Teacher-Free Self-Training Amplifies but Does Not Compound: A Pass@$K$ Crossover on a Free-Verifier Domain
Summary
A study investigated whether language models training on their own verified outputs acquire new capabilities or merely refine existing ones. Researchers used a teacher-free "constellation" comprising a generator, a learned critic, and a free exact verifier on a FlashFill-style "trapdoor" DSL, where problem-solution pairs are cheap to synthesize and free to check. This setup ran on a single 4-bit Qwen3-4B model on a 24 GB GPU. Findings indicate that critic-guided selection outperformed verifier-filtered best-of-$k$ by +9.1 percentage points across all 6 seeds, with gains concentrated on tasks where candidates disagreed. While per-round STaR self-training raised the performance ceiling, it did not accelerate learning, with gains decelerating across $K=4$ independent training trajectories. A measured Pass@$K$ crossover settles the diagnosis: the trained model wins at the operating budget (Pass@8) but the base overtakes it at a large budget (Pass@64) on every trajectory, suggesting self-training amplifies existing capability by concentrating probability mass rather than compounding it by expanding reach. ($K=4$ is indicative, not yet a robust across-trajectory CI.)
Key takeaway
For AI Scientists designing self-training pipelines, understand that current methods primarily amplify existing model capabilities rather than creating new ones. You should prioritize critic-guided selection over simple best-of-$k$ filtering, as it yields significant performance gains, specifically +9.1 pp. When evaluating, use a Pass@K crossover analysis to distinguish true capability expansion from mere probability mass concentration, especially if your base model eventually outperforms the self-trained version at higher budgets.
Key insights
Self-training amplifies existing language model capabilities by concentrating probability mass, not by expanding reach.
Principles
- Critic-guided selection outperforms best-of-$k$.

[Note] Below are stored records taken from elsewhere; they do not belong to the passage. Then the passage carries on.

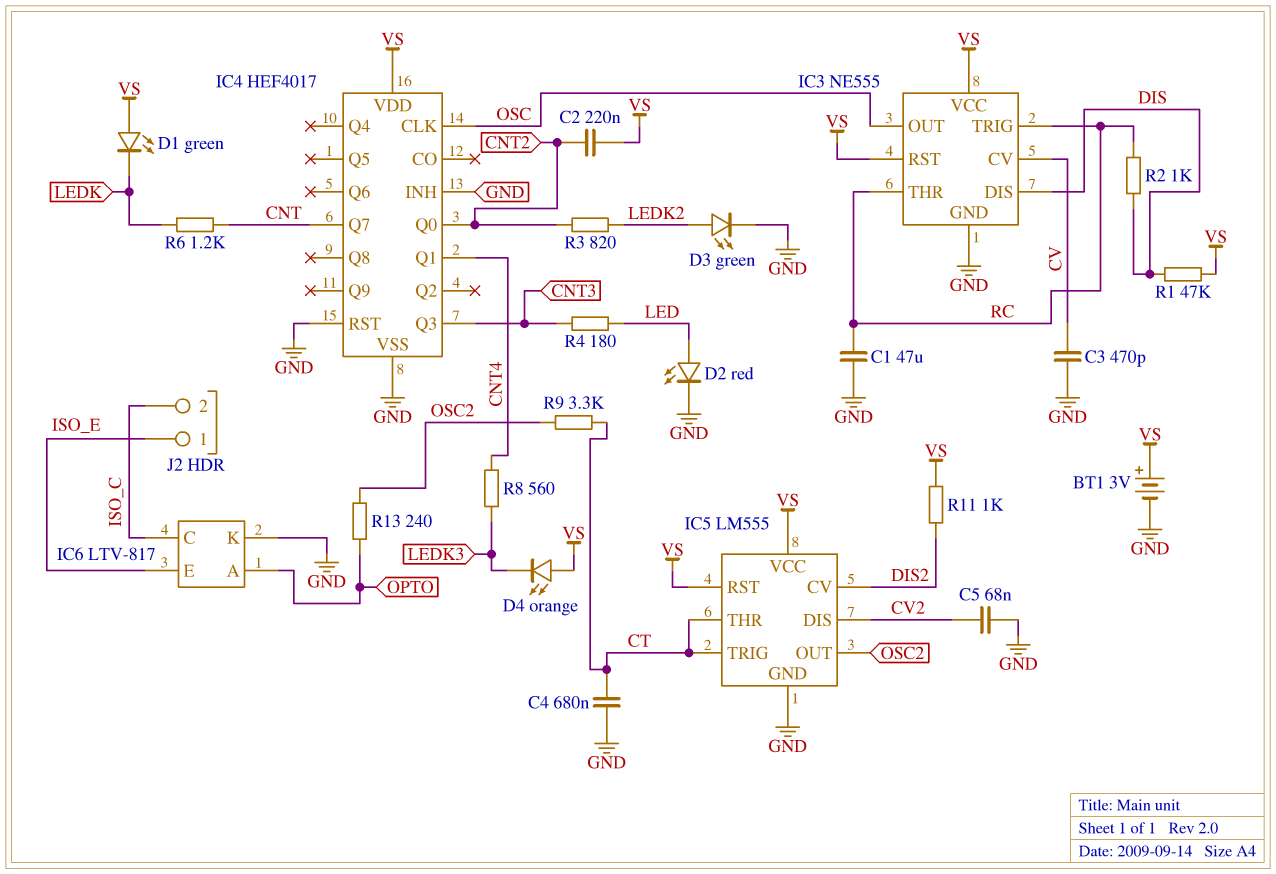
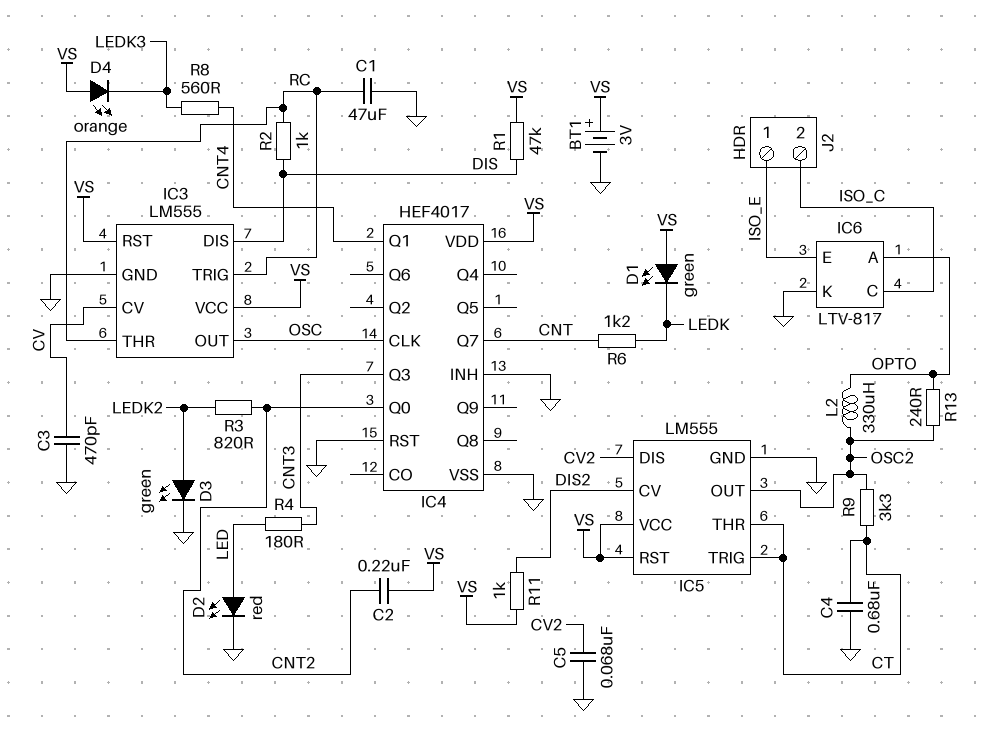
IC3: NE555 -> LM555
L2: none -> 330uH (OPTO, OSC2)

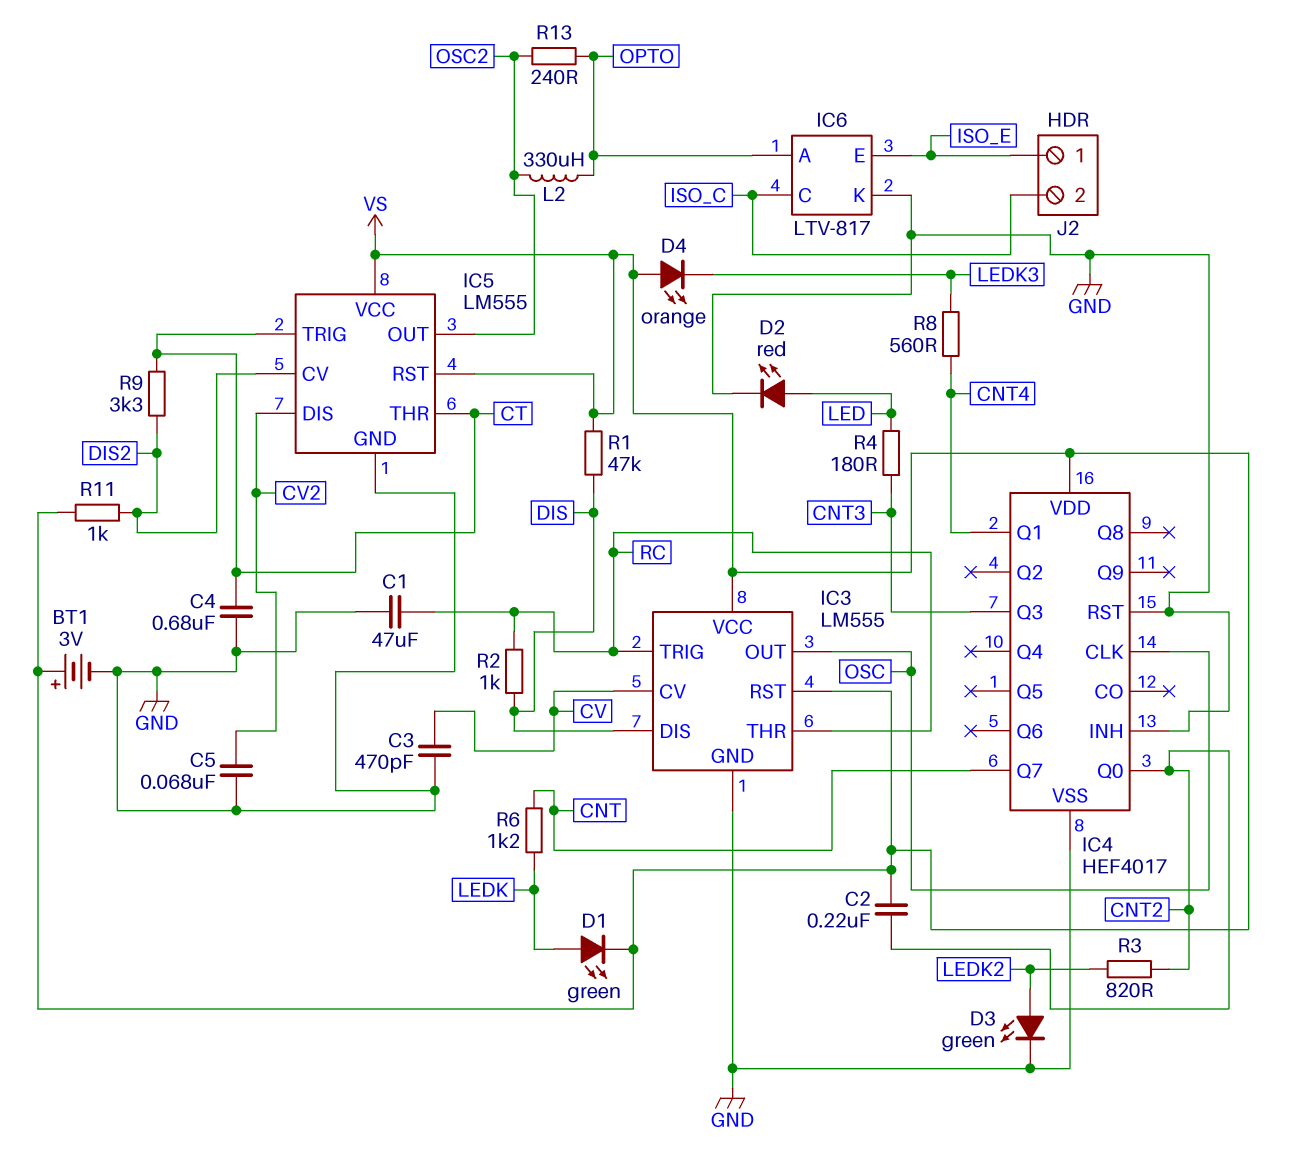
D1: LED green (A VS, K LEDK) -> LED green (A LEDK, K VS)
R9: 3.3k (CT, OSC2) -> 3.3k (CT, DIS2)

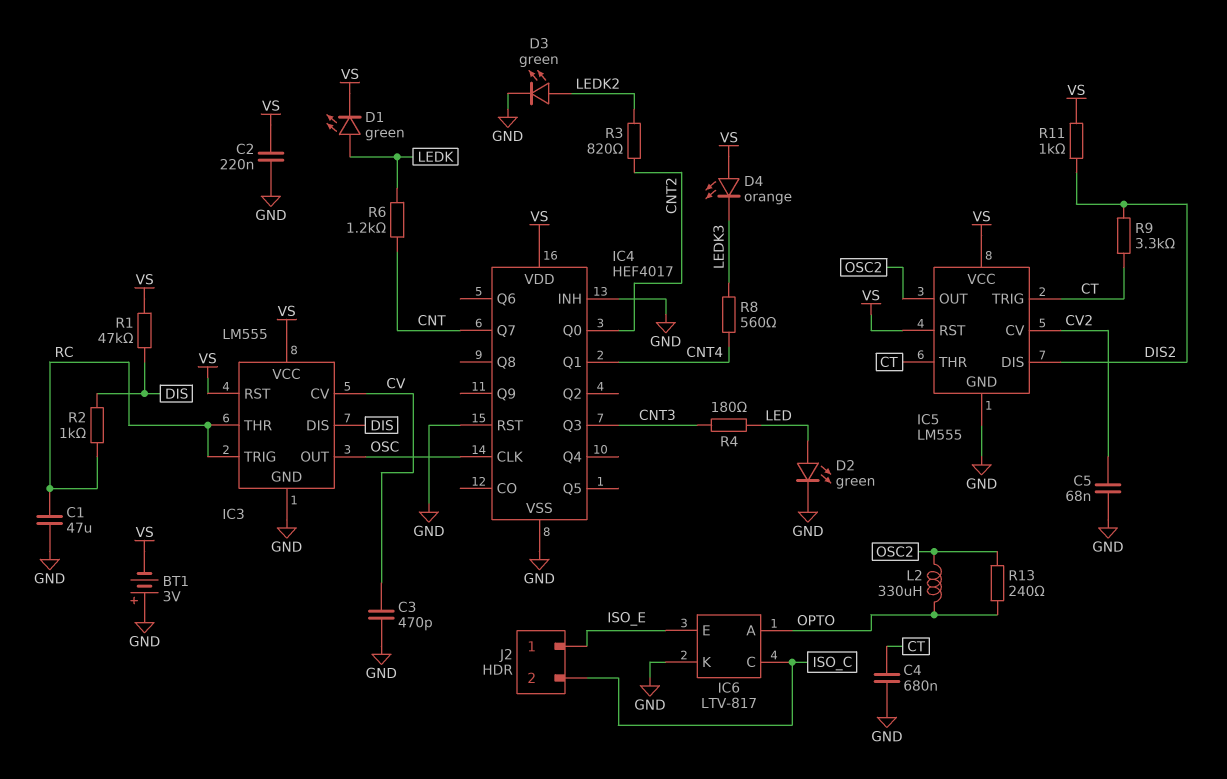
BT1: 3V (plus VS, minus GND) -> 3V (plus GND, minus VS)
C2: 220nF (CNT2, VS) -> 220nF (GND, VS)
D2: LED red (A LED, K GND) -> LED green (A LED, K GND)
IC5 pin CV: DIS2 -> CV2
IC5 pin DIS: CV2 -> DIS2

- Self-training raises ceilings but doesn't accelerate.
- Pass@$K$ crossover reveals amplification.
Method
A "constellation" of a generator, learned critic, and free exact verifier trains a language model on a FlashFill-style DSL, using 4-bit Qwen3-4B on a 24 GB GPU.
In practice
- Use critic-guided selection for self-training.
- Evaluate self-training with Pass@$K$ crossover.
- Consider 4-bit Qwen3-4B on 24 GB GPUs.
Topics
- Teacher-Free Self-Training
- Language Model Training
- Critic-Guided Selection
- Pass@K Evaluation
- Qwen3-4B
- Capability Amplification
Best for: Research Scientist, AI Scientist
Related on AIssential
Editorial summary, takeaway, and curation by AIssential. Original article published by Machine Learning.